Just files and loops!

Provide specific Best Practices, Pros & Cons, Red Flags

Keep it simple!

Maintain a hierarchical codebase map

Your best engineers don’t grep randomly. They have a mental map:

  • What each folder owns
  • What breaks if you touch it wrong
  • Where the real logic lives

via: https://www.railly.dev/blog/intent-layer/

SKILL: intent-layer https://github.com/crafter-station/skills

如果每次新的 session 都让 agent 探索一次项目代码,又不方便,又浪费时间。

给项目代码提供一个持续更新的 codebase map 还是很必要的。

这让 agent 在每次对话的时候在 context 里包含项目的基本信息和架构。

also: https://github.com/affaan-m/everything-claude-code/blob/main/commands/update-codemaps.md

Prepared with clear purpose

SKILL: Onboard https://github.com/ChrisWiles/claude-code-showcase/blob/main/.claude/commands/onboard.md

在开始具体的任务之前,给予 agent 明确的目标以及要涉及到的具体文件。

明确清晰的描述自己的需求非常重要。DO and DONOT.

对于大部分模型,英文 prompt 效果比中文好。

Just files and loops, no more complicated

SKILL: Planning with Files https://github.com/OthmanAdi/planning-with-files

在 agent 执行具体任务的时候,planning with files 这个框架的设计很值得学习。

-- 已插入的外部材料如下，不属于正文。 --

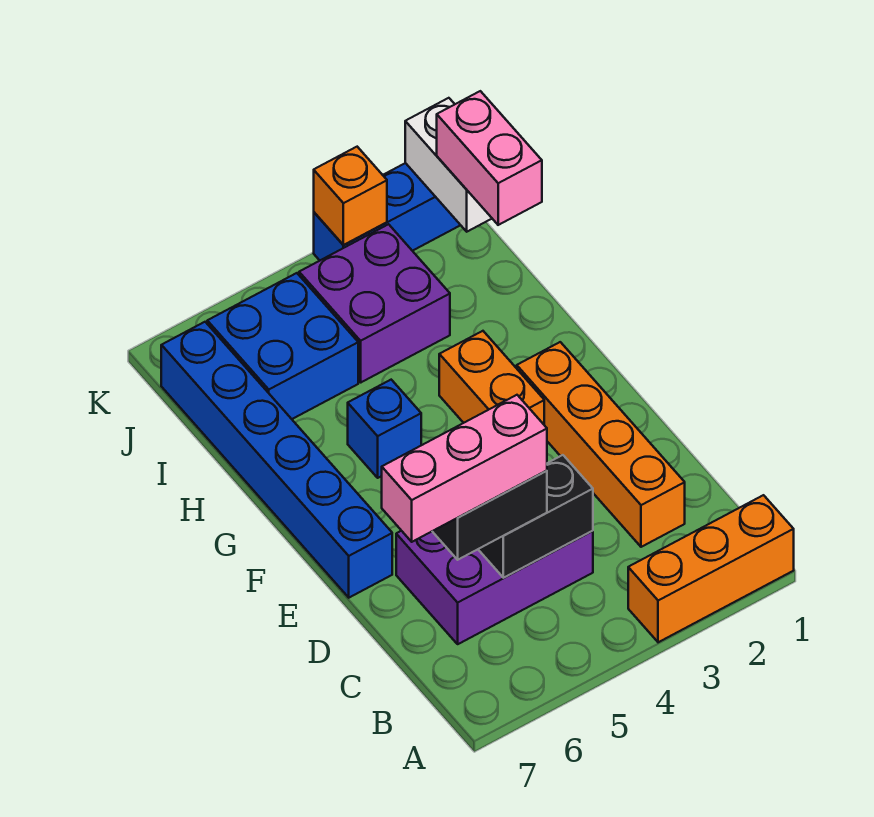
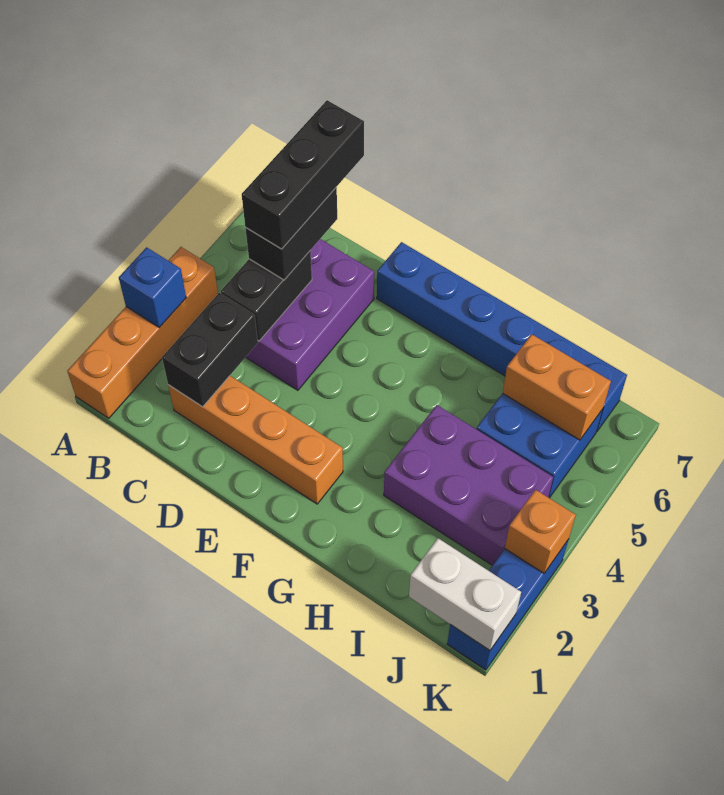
orange brick A1:A3 level 1 -> orange brick A1:A4 level 1
none -> black brick C2:C3 level 2
pink brick C5:C7 level 4 -> black brick C5:C7 level 4
orange brick F3:G3 level 1 -> orange brick I6:J6 level 2
blue brick G5 level 1 -> blue brick A3 level 2
pink brick I1:J1 level 3 -> none
purple brick I3:J4 level 1 -> purple brick H3:J4 level 1

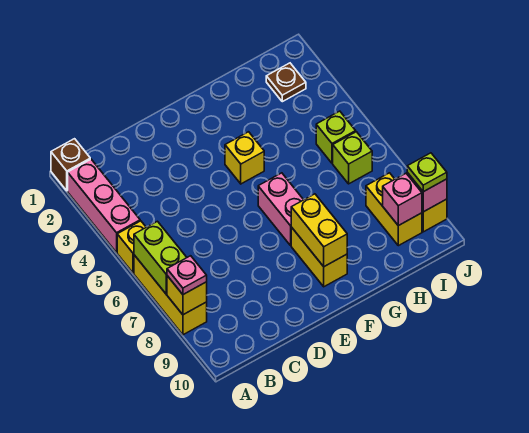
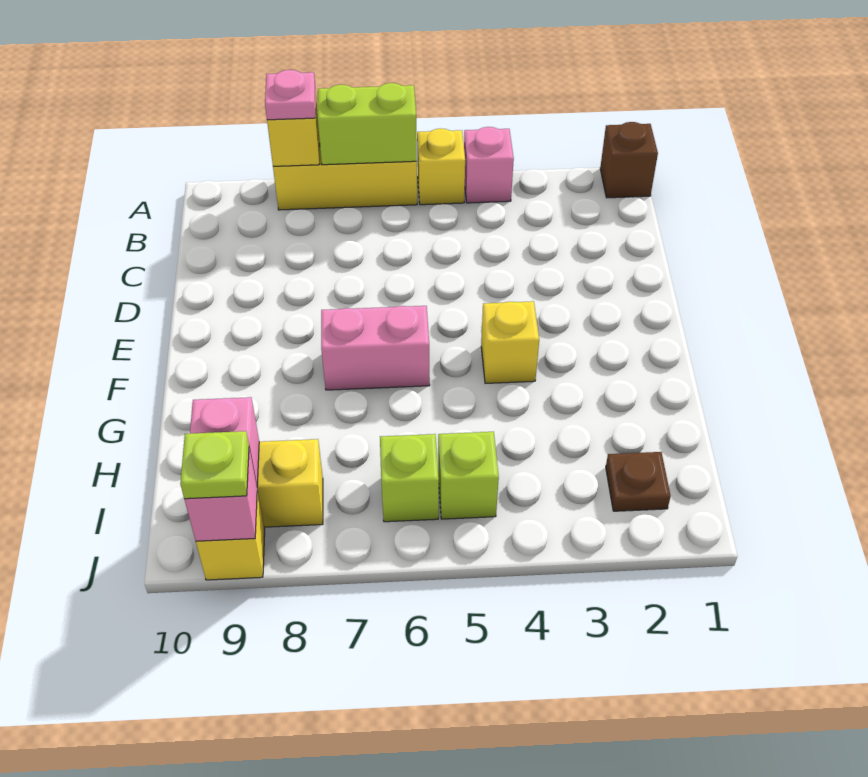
pink brick A2:A4 level 1 -> pink brick A4 level 1
yellow brick F8:F9 level 1 -> none
yellow brick F8:F9 level 2 -> none

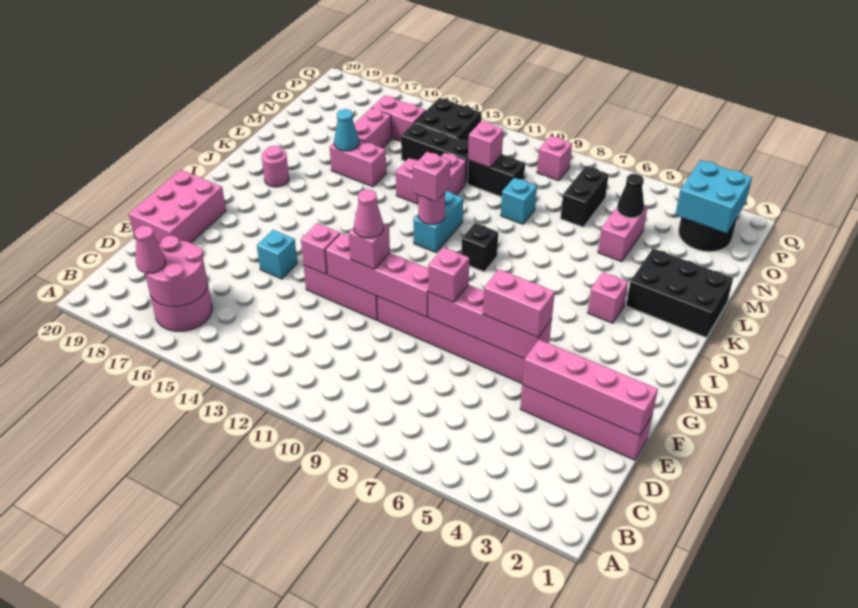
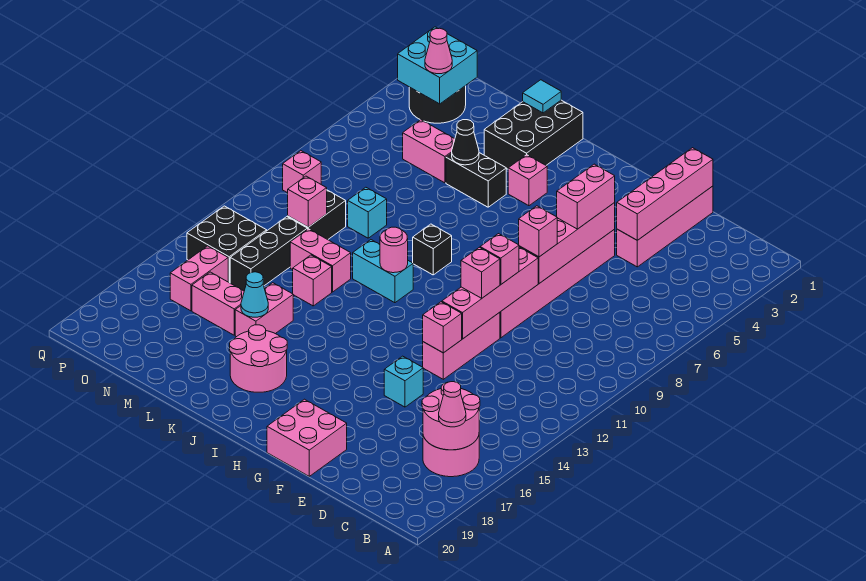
pink brick E19:G20 level 1 -> pink brick F19:G20 level 1
pink cone F11 level 4 -> pink cone O3 level 3
pink brick J11 level 3 -> pink brick F10 level 3
pink round brick J18 level 1 -> pink round brick J17:K18 level 1
none -> cyan tile L1 level 2
black cone N5 level 2 -> black cone L5 level 2
black brick N7:O7 level 1 -> black brick K5:L5 level 1

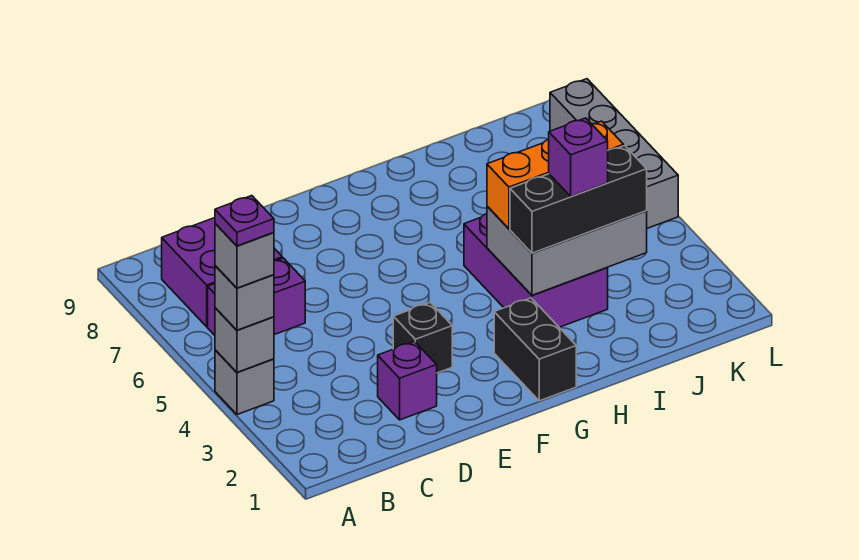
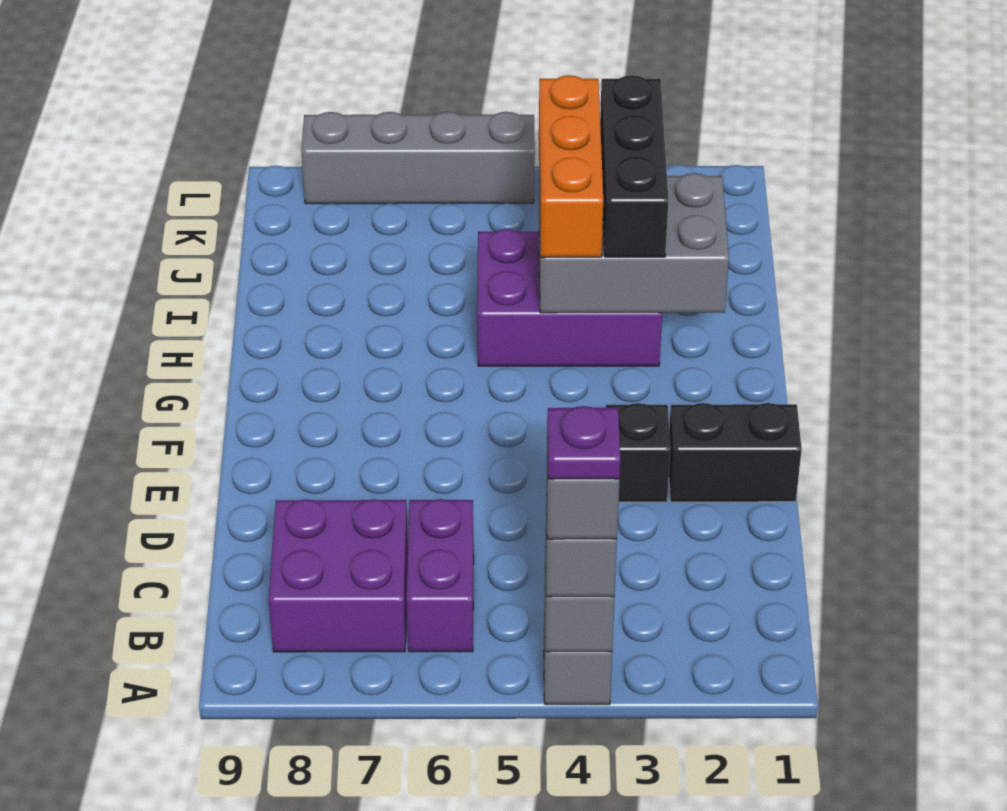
purple brick D2 level 1 -> none
black brick G1:G2 level 1 -> black brick E1:E2 level 1
grey brick H3:J4 level 2 -> grey brick H2:I4 level 2
purple brick I3 level 4 -> none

它用三个文件记录和规划 agent 的 task plan,非常简洁,效果拔群。

结合我在 opencode 里的使用,我加上了 memory 部分:

1. Use the `session-info` tool to retrieve the current conversation's [session-title]
2. Run `date +%Y%m%d-%H%M%S` command to get the [YYYYMMDD-HHMMSS timestamp]
   Create the `session folder`: `mkdir -p $HOME/.MemoryMD/$(basename $(git rev-parse --show-toplevel))/[YYYYMMDD-HHMMSS timestamp]-[session-title]`
3. All generated markdown files should be created in that `session folder`.

没有选择在项目根目录下创建是为了多个 session 和 git-worktree 并行场景下,方便共享。

session-info 是一个很简单的 tool,在 OpenCode 里用来获取当前 session 信息,生成上面提到的文件夹:

tools/session-info.ts :

import { tool } from "@opencode-ai/plugin"
import { execSync } from "child_process"
import { homedir } from "os"

export default tool({
  description: "Get current session information including title",
  args: {},
  async execute(args, context) {
    const { sessionID, agent } = context

    const sessionDir = `${homedir()}/.local/share/opencode/storage/session`

    try {
      const result = execSync(`find ${sessionDir} -name "${sessionID}.json" 2>/dev/null | head -1`, { encoding: "utf-8" })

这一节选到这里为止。